If the Fix-A-Leak was not successful, it’s time to try a “dig-out”. We’ll have to locate the offending plumbing fitting, dig it out, and replace it with a new piece. Blue Dye can help, it is added into the spa water and as it seeps into the insulating foam, the blue dye helps identify the general area of the leak. There are a few things to know about this process before you try it:
A. Blue Dye” is a poultry dye used to detect cracks in eggs. The dye is easily bleached out of the water, so be sure the spa cover has been open for several hours and all the chlorine has dissipated.

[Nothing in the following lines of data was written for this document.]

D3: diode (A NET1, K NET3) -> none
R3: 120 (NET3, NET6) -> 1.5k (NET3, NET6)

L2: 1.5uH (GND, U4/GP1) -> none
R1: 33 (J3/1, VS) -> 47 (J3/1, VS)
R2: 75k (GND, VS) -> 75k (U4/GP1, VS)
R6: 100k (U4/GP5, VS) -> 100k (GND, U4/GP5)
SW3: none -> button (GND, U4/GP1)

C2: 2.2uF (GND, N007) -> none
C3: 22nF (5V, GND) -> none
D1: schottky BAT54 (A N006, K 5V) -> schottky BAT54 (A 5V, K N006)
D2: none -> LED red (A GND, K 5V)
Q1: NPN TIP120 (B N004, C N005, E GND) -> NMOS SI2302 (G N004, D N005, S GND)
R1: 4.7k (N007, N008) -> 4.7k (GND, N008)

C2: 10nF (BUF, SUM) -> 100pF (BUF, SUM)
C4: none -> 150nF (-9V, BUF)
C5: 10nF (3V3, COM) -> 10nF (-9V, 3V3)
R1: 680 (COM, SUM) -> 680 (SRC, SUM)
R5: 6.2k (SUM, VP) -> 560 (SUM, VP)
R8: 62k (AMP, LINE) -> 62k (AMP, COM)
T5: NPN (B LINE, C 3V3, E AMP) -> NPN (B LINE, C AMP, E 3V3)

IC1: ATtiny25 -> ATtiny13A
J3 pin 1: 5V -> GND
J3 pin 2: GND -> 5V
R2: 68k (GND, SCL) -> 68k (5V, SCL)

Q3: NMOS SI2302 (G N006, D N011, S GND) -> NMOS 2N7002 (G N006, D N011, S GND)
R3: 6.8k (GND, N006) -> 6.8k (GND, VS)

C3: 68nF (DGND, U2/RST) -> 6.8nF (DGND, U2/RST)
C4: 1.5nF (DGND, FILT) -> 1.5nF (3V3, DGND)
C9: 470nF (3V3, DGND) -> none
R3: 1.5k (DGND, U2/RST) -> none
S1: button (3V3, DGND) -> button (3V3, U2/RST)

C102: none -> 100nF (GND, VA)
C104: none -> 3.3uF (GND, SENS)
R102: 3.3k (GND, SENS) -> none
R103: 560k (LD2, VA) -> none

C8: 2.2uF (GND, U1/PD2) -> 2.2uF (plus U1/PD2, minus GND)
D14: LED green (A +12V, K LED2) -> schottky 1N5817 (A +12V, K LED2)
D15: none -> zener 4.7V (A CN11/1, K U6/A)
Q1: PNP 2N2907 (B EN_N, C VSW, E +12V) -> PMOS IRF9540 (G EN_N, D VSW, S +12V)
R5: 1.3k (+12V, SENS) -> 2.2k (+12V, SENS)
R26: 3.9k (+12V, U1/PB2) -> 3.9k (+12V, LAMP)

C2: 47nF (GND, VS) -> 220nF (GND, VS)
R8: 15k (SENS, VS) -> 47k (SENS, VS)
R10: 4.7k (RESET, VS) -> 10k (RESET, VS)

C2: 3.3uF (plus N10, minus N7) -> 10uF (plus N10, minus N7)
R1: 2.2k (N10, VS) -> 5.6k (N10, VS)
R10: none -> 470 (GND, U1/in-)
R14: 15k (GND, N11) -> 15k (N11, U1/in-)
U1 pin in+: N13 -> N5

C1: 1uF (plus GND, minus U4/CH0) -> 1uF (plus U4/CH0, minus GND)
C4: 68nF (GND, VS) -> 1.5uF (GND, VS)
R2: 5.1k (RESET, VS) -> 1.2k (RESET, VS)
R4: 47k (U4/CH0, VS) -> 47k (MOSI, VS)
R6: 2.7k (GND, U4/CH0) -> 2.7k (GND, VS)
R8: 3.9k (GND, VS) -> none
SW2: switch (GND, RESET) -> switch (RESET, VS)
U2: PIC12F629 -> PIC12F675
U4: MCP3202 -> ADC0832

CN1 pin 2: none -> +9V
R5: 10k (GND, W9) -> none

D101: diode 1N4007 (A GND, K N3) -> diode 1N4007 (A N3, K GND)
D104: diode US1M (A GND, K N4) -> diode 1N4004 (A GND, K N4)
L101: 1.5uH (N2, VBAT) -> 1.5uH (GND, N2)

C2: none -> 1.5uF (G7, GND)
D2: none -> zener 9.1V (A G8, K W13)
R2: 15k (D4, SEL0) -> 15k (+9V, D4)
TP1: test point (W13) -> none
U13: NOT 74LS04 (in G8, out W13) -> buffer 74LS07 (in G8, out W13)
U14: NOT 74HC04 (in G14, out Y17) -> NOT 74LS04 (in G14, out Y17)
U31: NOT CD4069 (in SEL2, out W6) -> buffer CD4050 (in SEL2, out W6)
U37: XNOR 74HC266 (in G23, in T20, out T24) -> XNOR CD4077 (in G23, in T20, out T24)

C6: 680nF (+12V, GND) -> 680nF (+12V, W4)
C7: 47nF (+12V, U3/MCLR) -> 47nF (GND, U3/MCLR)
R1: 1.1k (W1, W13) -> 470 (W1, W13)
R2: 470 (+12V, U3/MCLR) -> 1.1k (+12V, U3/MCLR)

B. The dye does not bleach out of concrete or wood quite so easily, so this is not such a good option if you are concerned about the surface underneath the spa.
C. As the dye seeps into the insulating foam, it begins to spread out over time. The longer the time between application and dig-out, the larger the blue spot can become. This can make it less effective in guiding you to the general area of the leak.
D. It’s an imperfect method, but can still be a good indicator of where to start looking for the leak.
1. Mark the current water level in the spa.
2. Make a note of the water level drop over a 24 hour period. (If it drops over 3-4″, you woun’t need the dye to locate the leak).
3. Fill the spa back to the middle of the file line.
4. Turn heater temperature to about 65 degrees.
5. Remove filter(s).
6. Turn jet pump(s) on high speed.
7. Locate filter canister that is drawing water at the fastest rate.
8. Slowly pour entire contents into that canister.
9. With spa cover closed, run jet pump(s) for about 2 hours.
10. If the drop in water level at step 2 was 1″ or less, let the spa run for 48 hours. If the drop was 1-3″, let it run about 24 hours.
11. After the appropriate time, drain the spa, locate the blue spot, and begin to dig in that general area. Because the dye seeps into the foam, it will not identify the exact leak location, but is a good indicator of where to start digging.